The lighting of a cigar is a special moment. It’s the beginning of 2 hour journey where all is right with the world and the cares of your day disappear. This
moment ritual is one that must be taken seriously, patiently executed and done with precision and care.
In a world of bigger must be better, one phenomenon in the cigar world today are lighters that seem to have like 20 flames. Now I’ll be the first to say that some of the newer, heavier tabletop instruments are downright pretty to look at, but they (in the wrong hands) can cause ugly results to where the feet of our cigars don’t stand a chance against them.
So at this point you’re probably saying, “Justin, what’s the issue as long as I get it lit?” Well let me explain. Too much flame applied to your cigar hurts it. Over-lighting is cigarbuse. The tobacco whisperer in me hears their cries, “Justin, please stop them!” I whisper back, “OK, I’ll write about it and pray they read it!”
Benefits of not applying too much flame to your cigar
- It reduces the risk of uneven burns, canoeing and tunneling. When using a lighter with several impact points, it is easy to completely fry one side of your stick creating issues from the jump. When one side is ablaze and the other is slowly burning, other labor intensive steps must be taken to help them catch up to one another. If you’re spending more time correcting issues than enjoying your cigar, the whole point has been missed.
- When cigars burn too quickly their taste is altered. The well thought out ligas (blends) are not intended to taste like burnt paper…just like steaks are not meant to taste like charcoal ash. The tastes in cigars are meant to be savored and enjoyed. Too much flame (especially when sucked into the body of the cigar when lighting) gets you started on the wrong foot and it may take a long time before the fuel burns off and out, allowing the flavors level. Additionally, the gas that has been sucked into body of the cigar can now start to collect and sit in the head of the cigar, resulting in a burnt, rancid aftertaste.
How we can avoid scorching…especially with a multi-flame lighter
- Toast the foot of the cigar first (with a indirect flame, just enough to blacken the foot) and then wait a few seconds before lighting it around the edges by rotating. Focusing on the binder and wrapper is critical so they can get a head start on the filler. Once the outer leaves are going, the filler will kinda take care of itself, thus increasing your chances of an even burn.
- Tobacco is dry, thin and flammable so it doesn’t take much to start it ablaze. While having several flames looks cool, the more jets there are make it the harder to light with pinpoint accuracy. The key is control, which is why many cigar purest stick with long matches, cedar spills, single-flamed (no more than double) lighters or soft flamed lighters. Try holding your cigar and lighter in front of you while lighting so you can see what’s happening, as opposed to in your mouth and drawing…because while you’re watching one side, the other may be going up like a chimney.
- Another thing to consider is that the more jets you have, the hotter your flame will be. Start off a few inches away, watching the foot to see if the part of the flame you can’t see is igniting your stogie, as the hottest point of your flame is actually the tip. It is not even necessary for the actually flame to come in contact with your cigar, so measure twice and light once.
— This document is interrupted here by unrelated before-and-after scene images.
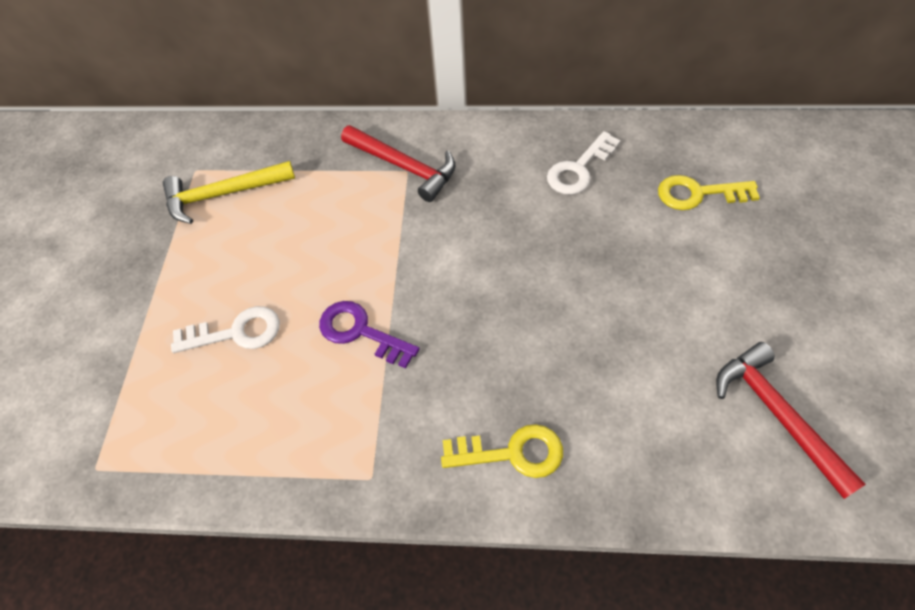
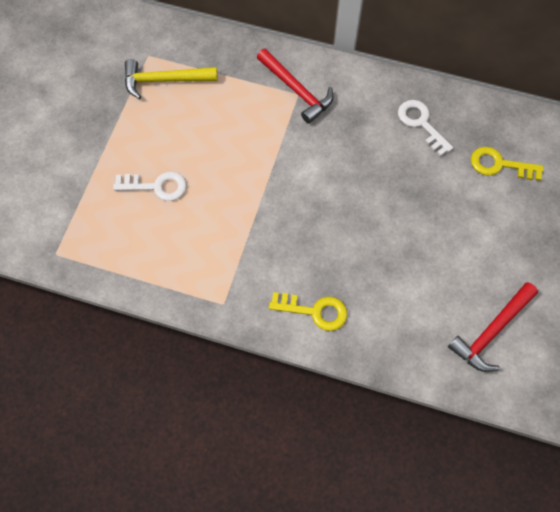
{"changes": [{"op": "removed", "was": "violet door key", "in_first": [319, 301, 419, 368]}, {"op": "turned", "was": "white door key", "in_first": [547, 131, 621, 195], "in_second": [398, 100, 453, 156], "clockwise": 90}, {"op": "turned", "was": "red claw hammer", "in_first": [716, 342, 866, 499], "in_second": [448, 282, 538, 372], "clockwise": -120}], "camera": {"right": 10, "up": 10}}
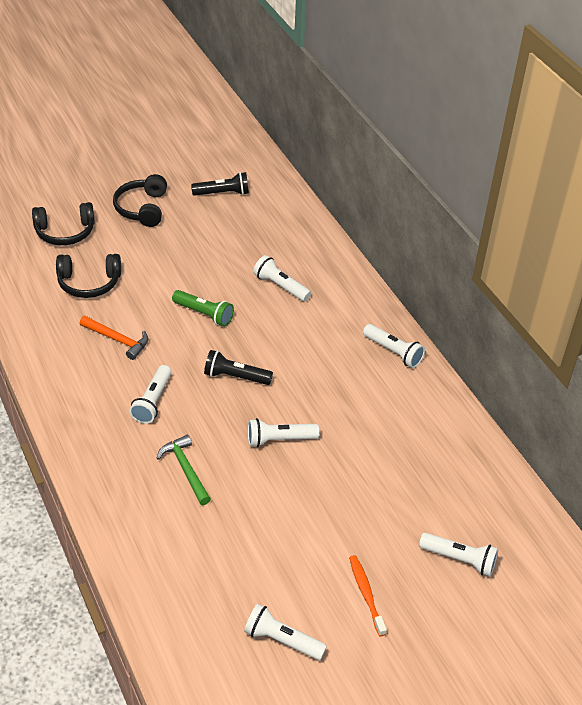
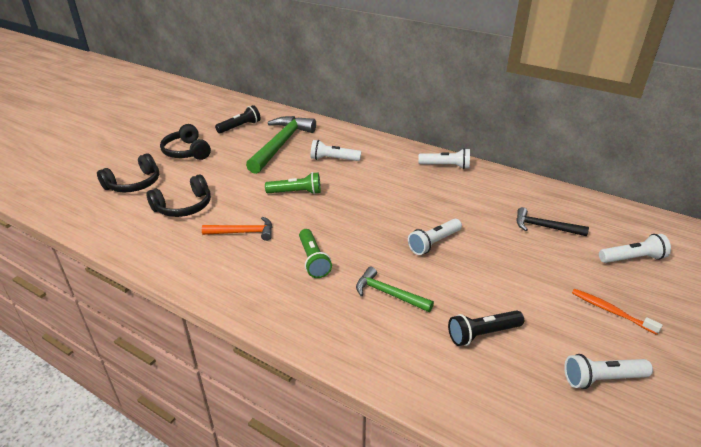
{"changes": [{"op": "added", "now": "green claw hammer", "in_second": [246, 116, 316, 174]}, {"op": "added", "now": "ebony claw hammer", "in_second": [516, 207, 589, 236]}, {"op": "moved", "was": "ebony torch", "in_first": [204, 350, 273, 385], "in_second": [448, 310, 524, 346]}, {"op": "recoloured", "was": "white torch", "now": "green torch", "in_first": [129, 365, 171, 424], "in_second": [299, 229, 332, 278]}], "camera": {"right": -30, "up": -10}}
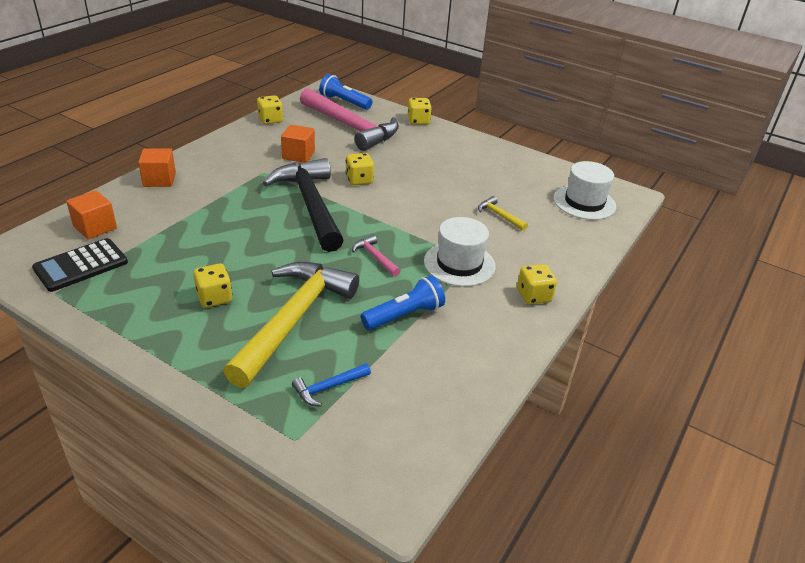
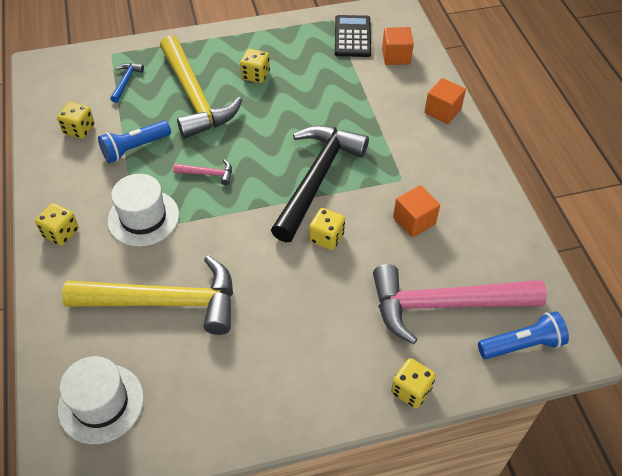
{"changes": [{"op": "moved", "was": "yellow game die", "in_first": [257, 95, 283, 124], "in_second": [57, 102, 95, 139]}, {"op": "turned", "was": "ebony claw hammer", "in_first": [263, 158, 344, 252], "in_second": [271, 125, 369, 242], "clockwise": -90}, {"op": "turned", "was": "royal blue torch", "in_first": [361, 275, 445, 330], "in_second": [98, 120, 171, 163], "clockwise": 45}, {"op": "resized", "was": "yellow claw hammer", "in_first": [478, 196, 528, 231], "in_second": [62, 256, 233, 335], "ratio": 2.49}], "camera": {"right": 135, "up": 15}}
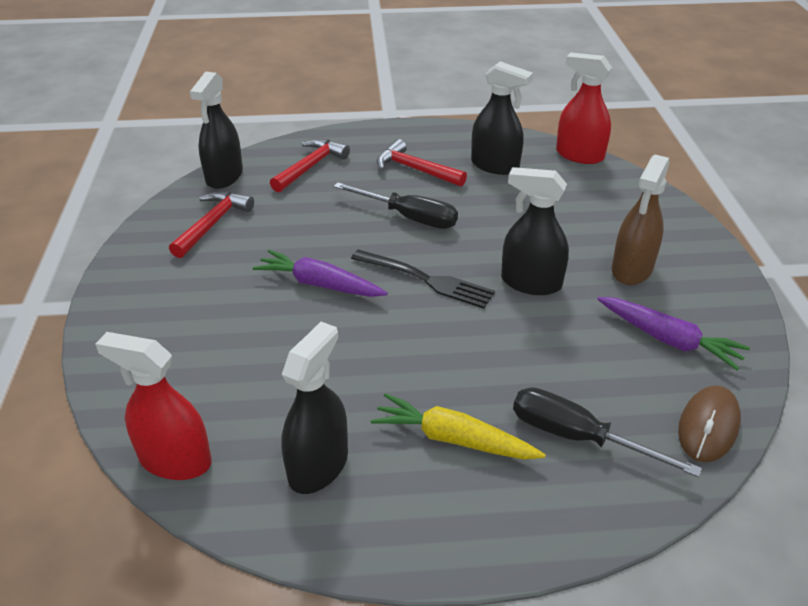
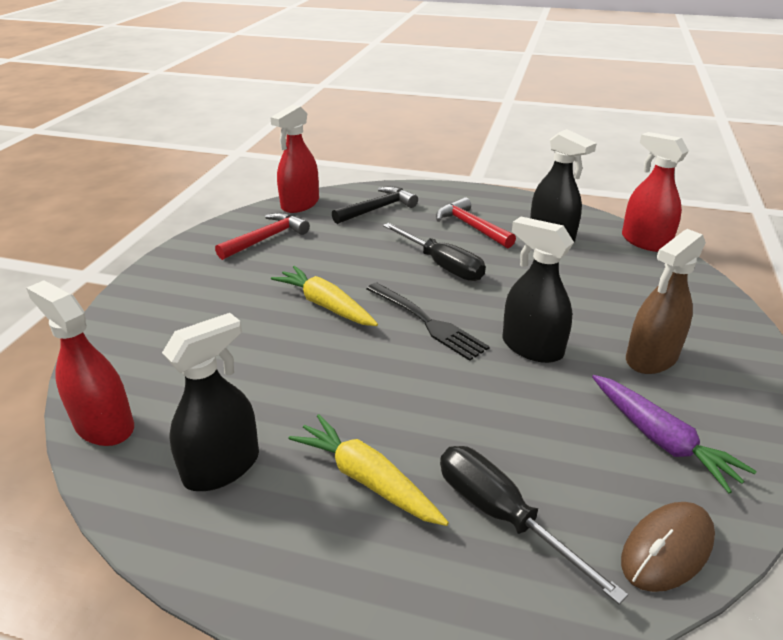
{"changes": [{"op": "recoloured", "was": "ebony sprayer", "now": "red sprayer", "in_first": [190, 72, 243, 189], "in_second": [270, 105, 319, 213]}, {"op": "recoloured", "was": "violet toy carrot", "now": "yellow toy carrot", "in_first": [253, 250, 388, 297], "in_second": [271, 266, 378, 326]}, {"op": "recoloured", "was": "red claw hammer", "now": "ebony claw hammer", "in_first": [270, 139, 350, 192], "in_second": [332, 186, 418, 224]}], "camera": {"right": 20, "up": -5}}
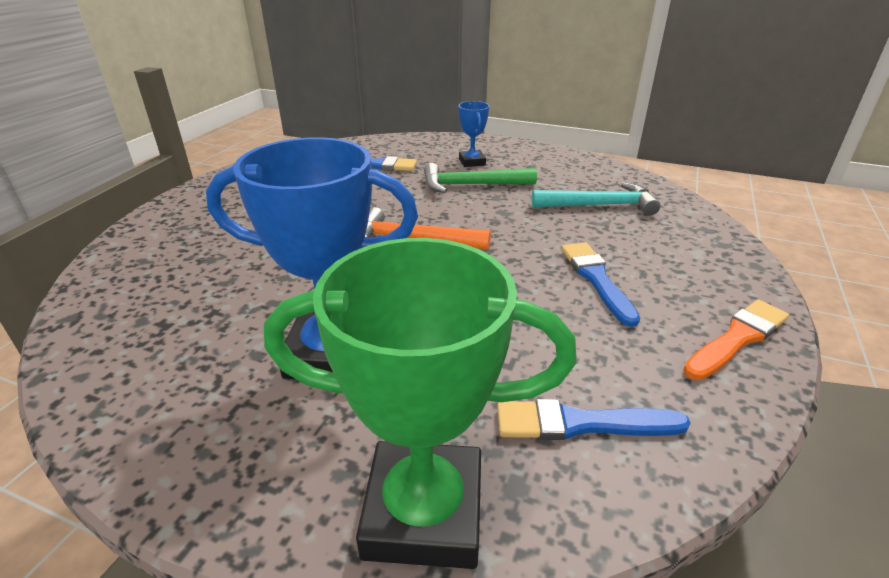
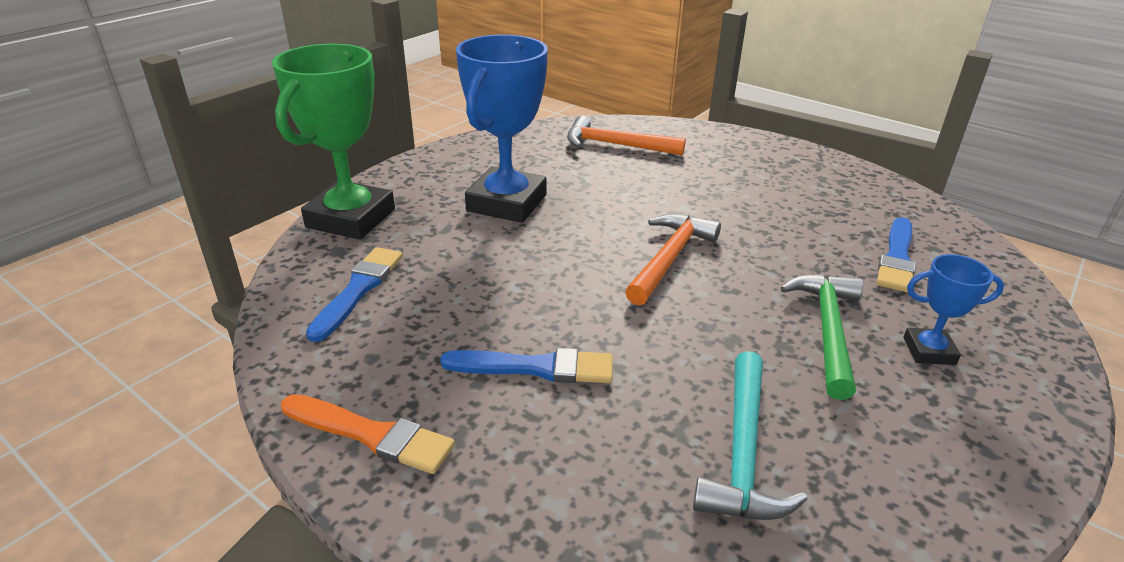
{"changes": [{"op": "added", "now": "bright orange claw hammer", "in_second": [567, 116, 686, 156]}, {"op": "turned", "was": "bright orange paint brush", "in_first": [683, 300, 789, 380], "in_second": [281, 394, 455, 474], "clockwise": -45}], "camera": {"right": 105, "up": 0}}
Similar to the way all clothing shouldn’t be purchased simply because they make it in your size, the fact that they make a cigar torch lighter with 14 flames doesn’t mean you should light your cigar with it. And if you do choose to go with a military grade flame thrower to get your cigar started, use the tips above to ensure that the experience is still an enjoyable one, not a 3-alarm one. Don’t forget to treat your cigar like the delicate work of art it is and respect it by lighting it properly, not like it’s a metal beam and you are a welder. Smoke well!